Reputation: 645
As the title says, what I would like to accomplish is given a package(usually the size may vary between 500Mb and 1Gb), I would like to copy over something around 40 servers at the same time(concurrently), I've been using a script that run a copy at the time, therefore I'm considering these possibilities:
1- Multiprocess library and create a single process for each copy function so that, they can run concurrently; -although I think I might end up having an I/O bottleneck, and process cannot share the same data.
2-I m not using a single internet connection, but a huge corporate WAN.

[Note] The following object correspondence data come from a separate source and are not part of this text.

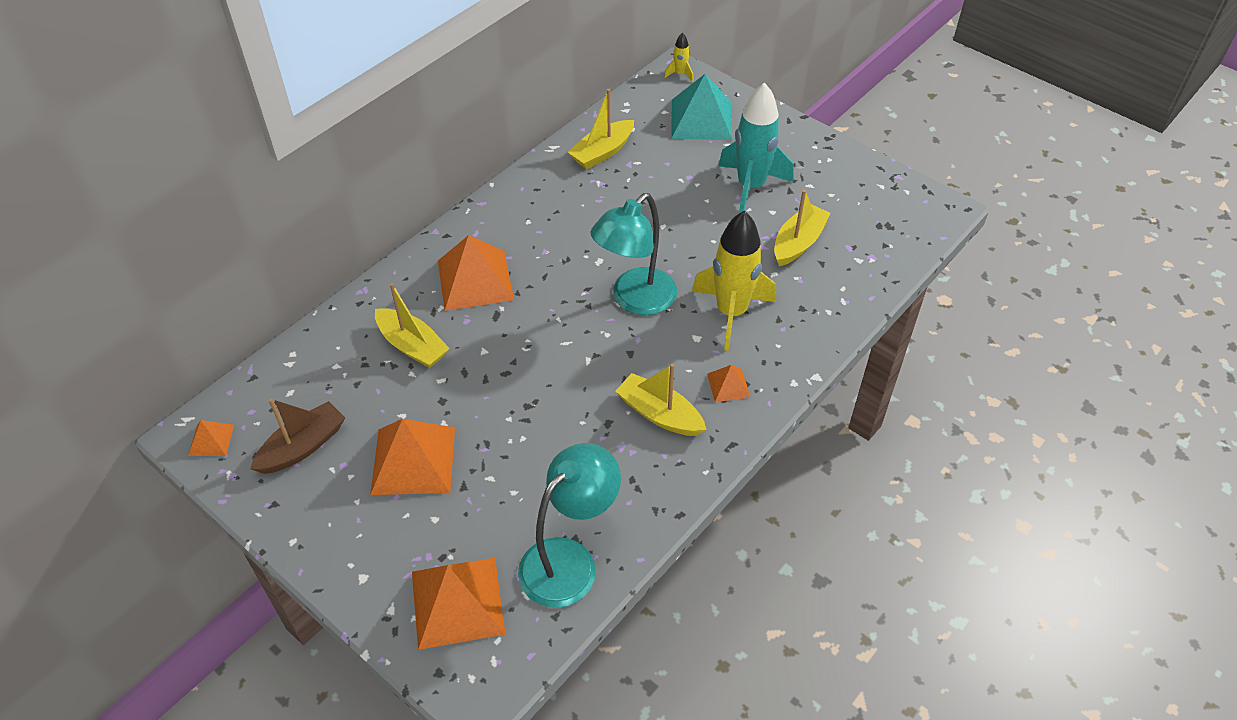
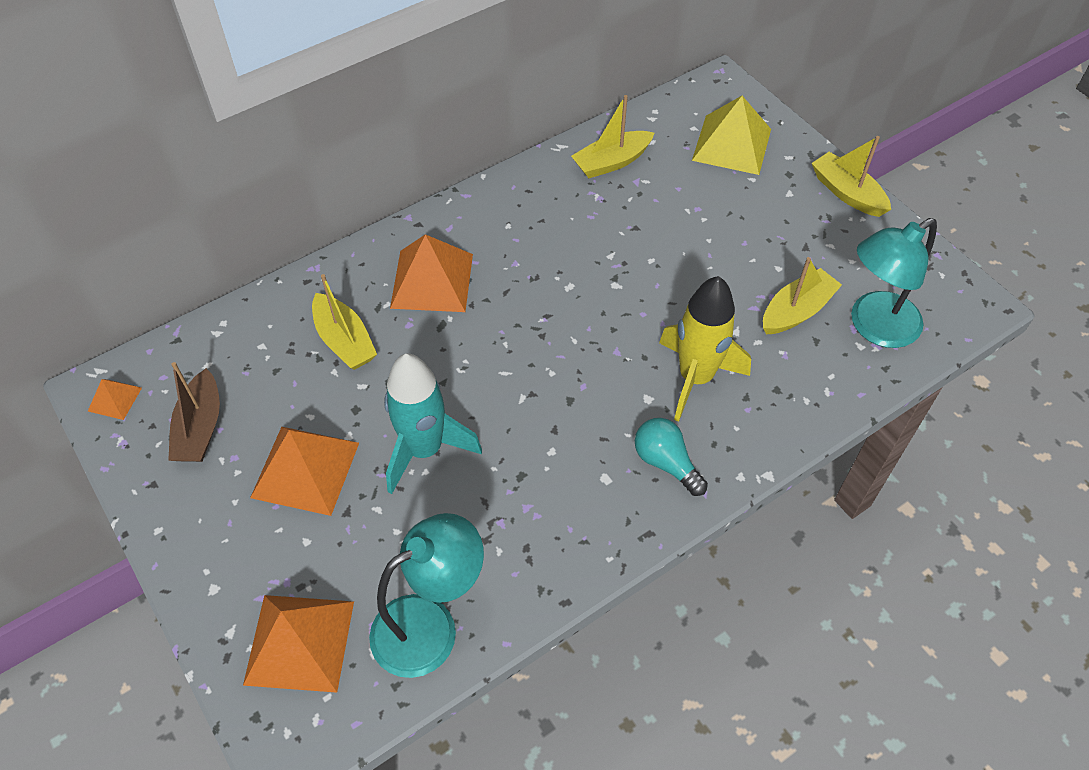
camera: 15 degrees right, 5 degrees up
(303, 446) = (200, 428): brown boat -> brown boat turned 120 degrees clockwise
(635, 300) = (594, 340): turquoise lamp -> turquoise lamp (874, 327)
(659, 414) = (579, 479): yellow boat -> yellow boat (847, 193)
(680, 74) = (724, 88): yellow rocket -> none
(701, 119) = (731, 144): turquoise pyramid -> yellow pyramid
(728, 385) = (666, 462): orange pyramid -> turquoise light bulb
(750, 187) = (763, 234): turquoise rocket -> turquoise rocket (424, 449)

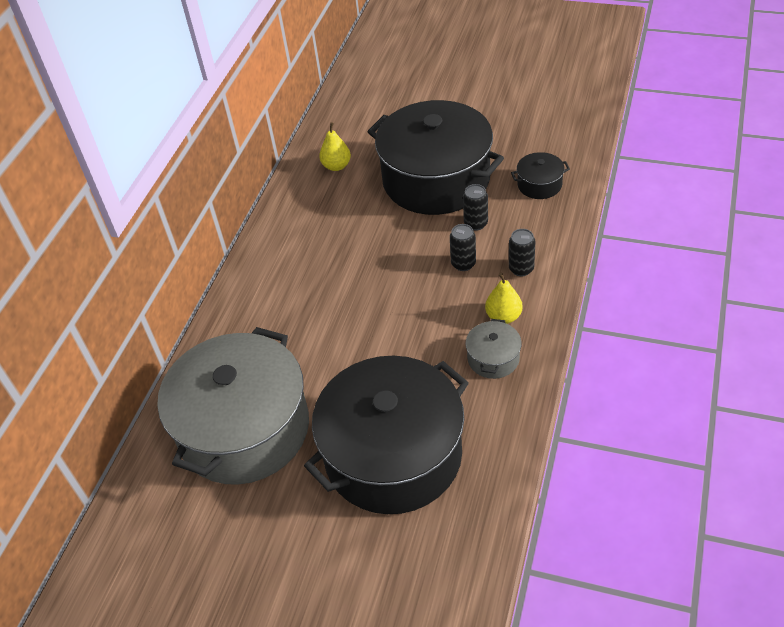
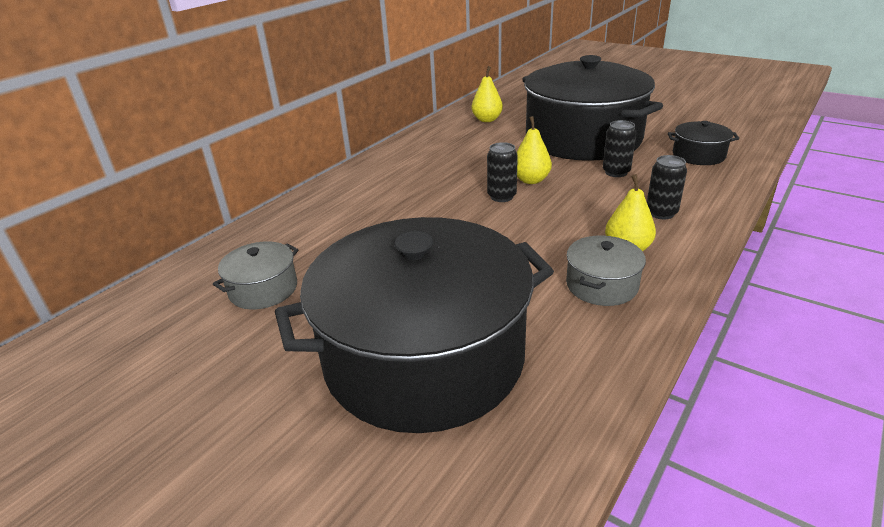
camera: 15 degrees right, 15 degrees down
(244, 429) = (263, 289): grey pot -> grey pot, size x0.40
(407, 250) = (531, 180): none -> yellow pear
(463, 264) = (591, 199): black can -> black can (501, 196)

Can anyone tell me whether is there any other more effective way(faster) to achieve the same thing? Or some other way to solve it?(I can run this task from a 2 core workstation).
Upvotes: 1
Views: 1411
Reputation: 24892
Assume your machines have 1Gbit connections. You'll get 800Mbit/s if you're lucky/work at it, and it'll take ~10s to copy each 1GByte and 6-7 minutes to update those machines. If that's good enough, the only thing you need to do is work on using the 1Gbit efficiently to hit that target (what are you seeing from your current scripts ? OK 1Gbit may be ambitous on WAN, but you can do a similar analysis). Multiprocessing might or might not help here... but it's not going to magically get you more bandwidth.
If it's not good enough, I'd either consider:
go P2P (see miku;s answer), so as soon as one machine has a bit of the data it can share it with other machines using it's own bandwidth. How much this helps depends to some extent on your network topology (existence of other bottleneck points).

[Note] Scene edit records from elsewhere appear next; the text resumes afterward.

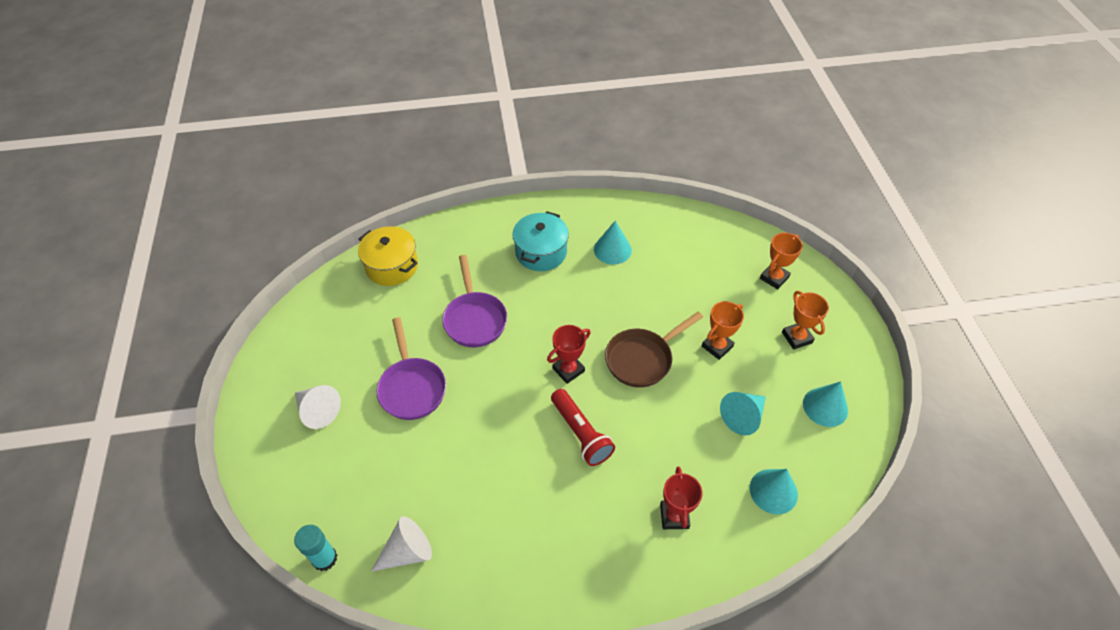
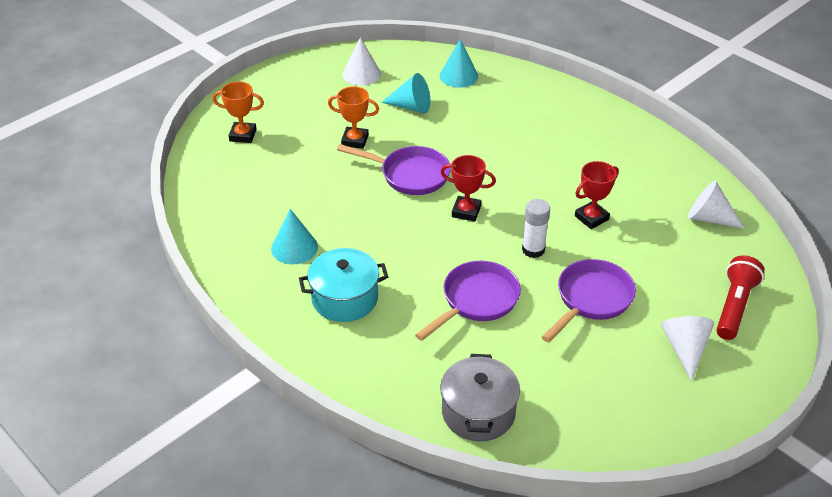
camera: 125 degrees left, 10 degrees down
(324, 558) = (770, 258): turquoise glue stick -> none
(392, 266) = (478, 412): yellow pot -> grey pot
(490, 386) = (533, 250): none -> white glue stick
(581, 433) = (516, 177): red flashlight -> red flashlight (734, 306)
(642, 359) = (410, 175): brown pan -> purple pan
(674, 516) = (527, 109): red trophy -> red trophy (591, 218)
(797, 337) = (304, 104): orange trophy -> none
(825, 407) = (361, 74): turquoise cone -> white cone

Look into multicast, if the network is enough under your control that you can get the stuff routed appropriately (this seems pretty unlikely for WAN, but maybe one day in an IPv6 wonderland...). Instead of copying the same data 40 times (assuming it is the same each time), you just broadcast it once and all the receivers pick it up simultaneously. Multicast UDP isn't reliable (intended more for IPTV I think) but there have been attempts to build reliable file transfer tools using multicast tech e.g OpenPGM and MS's own implementation.
Upvotes: 0
Reputation: 188054
1) I have no experience with this, but it looks like a fit for your use case:
sendfile(2) is a system call which provides a "zero-copy" way of copying data from one file descriptor to another (a socket). The phrase "zero-copy" refers to the fact that all of the copying of data between the two descriptors is done entirely by the kernel, with no copying of data into userspace buffers. This is particularly useful when sending a file over a socket (e.g. FTP).
and
When do you want to use it? Basically any application sending files over the network can take advantage of sendfile(2).
2) Another option would be to use some torrent library. I recently learned (skip to 31:00 for the torrent stuff) that facebook distribute their daily software updates via torrent (and update 1000s of servers with 1.5GB binaries within 15min or so).
Upvotes: 1